|From:||Benct Philip Jonsson <bpj@...>|
|Date:||Monday, December 10, 2007, 7:43|
On 2007-12-09 Mark J. Reed wrote:
> So, take the nine pairs, alphabetize according to the
> earliest member of the pair, and put them into the tic-tac-
> toe grid; the dotted ones are the "voiced" sound:
>: /p/+/b/ /t/+/d/ /f/+/v/
>: /k/+/g/ /r/+/l/ /n/+/m/
>: /s/+/z/ /S/+/Z/ /t/+/D/
> Then put the last four clockwise into the cross:
>: /N/ /h/
> Vowels are represented by diacritics placed either under
> the previous consonant or over the following, whichever
> fits a given circumstance better: circumflex for /a/,
> acute accent for /e/, grave accent for /i/, overdot for
> /o/, and macron for /u/.
Great minds think alike. That's freakishly close to my
Did you also come up with cursive forms of the letters? I
even had upper and lower case...
BTW I misremembered the mapping of the lowest row in my
setup: /N n m/ went in the voiced group and /x l w/ in the
voiceless. Also it was /r/ which was voiced counterpart to
/s/ and /l/ was 'voiceless' counterpart to /n/. I think I
changed these things back and forth a bit, not being
satisfied with the lowest voiceless row being a kind of
waste basket housing sounds that didn't fit elsewhere. The
basic problem was of course that there are more voiced than
voiceless phonemes in Swedish.
I can't remember the signs I used for vowels in the version
where the vowels were diacritics above the consonants. I
just remember they looked like dots, accents, Greek
breathings etc. but not the values -- probably because I
kept changing my mind.
I do however remember the extra signs I used for [z S Z tS
dZ] -- they were like /s C j t d/ with an extra descender.

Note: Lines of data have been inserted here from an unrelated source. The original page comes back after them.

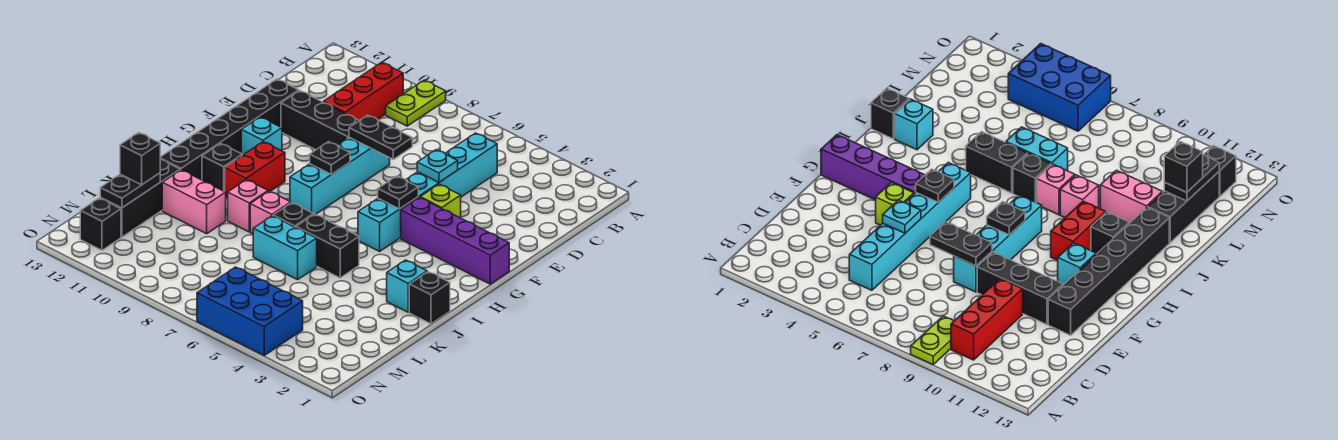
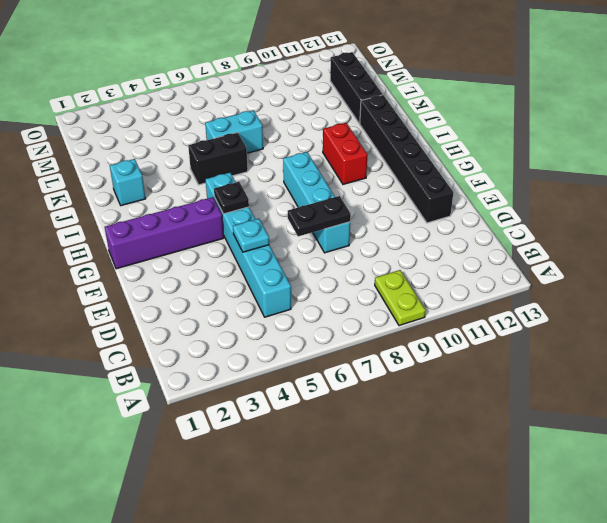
none -> red brick B10:D10 level 1
none -> black brick E9:E11 level 1
none -> lime brick F4 level 1

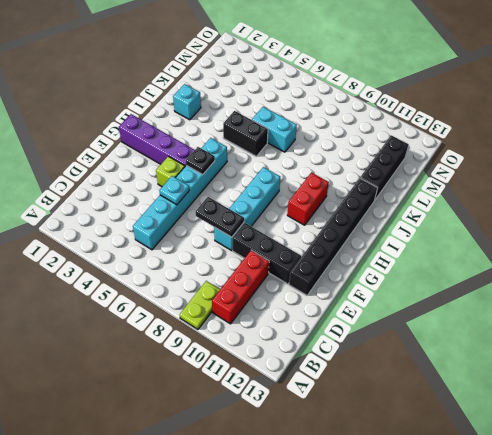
none -> cyan brick G11 level 1
none -> black brick I11 level 1
none -> black brick J1 level 1

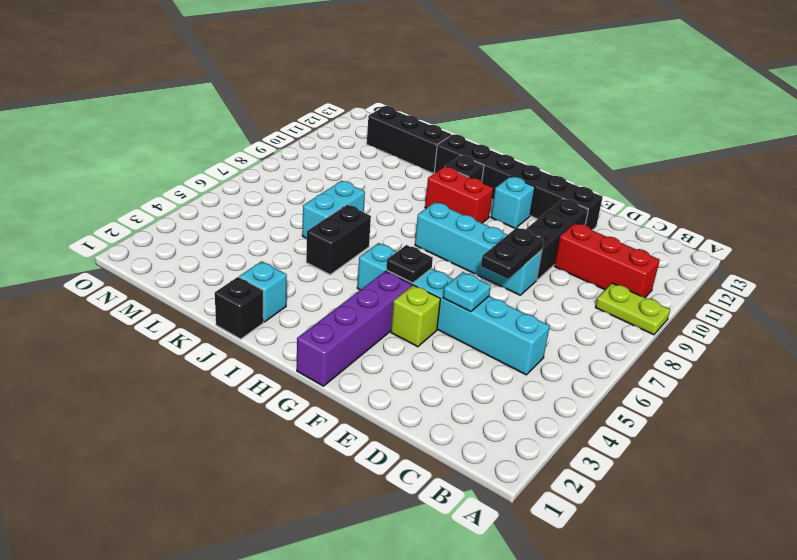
none -> black brick J7 level 1
none -> pink brick J8 level 1
none -> pink brick J9 level 1

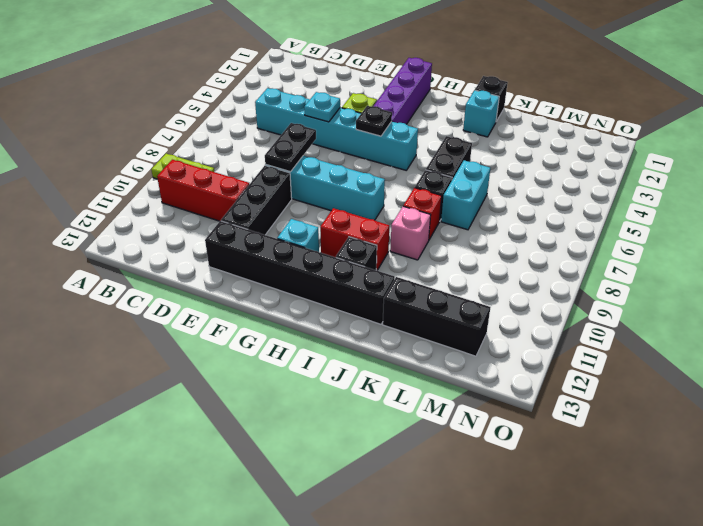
red brick J8 level 1 -> pink brick J8 level 1
none -> pink brick K10:K11 level 1
none -> blue brick N4:O6 level 1
none -> black brick N12 level 1

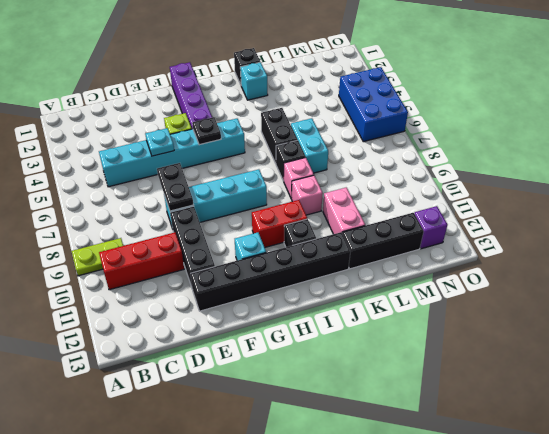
purple brick N12 level 1 -> black brick N12 level 1
none -> black plate G8 level 2
none -> black plate L12:M12 level 2
none -> black brick L12 level 3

There was an /s/ with an ascender used for [ts] too. All of
them used to write other languages like English, German,
Latin, Italian, French -- i.e. the ones I studied in the
_gymnasium_. I don't remember if/how I wrote Greek.
Amazing how much I do remember after 20+ years!
Benct Philip Jonsson -- melroch atte melroch dotte se
"C'est en vain que nos Josués littéraires crient
à la langue de s'arrêter; les langues ni le soleil
ne s'arrêtent plus. Le jour où elles se *fixent*,
c'est qu'elles meurent." (Victor Hugo)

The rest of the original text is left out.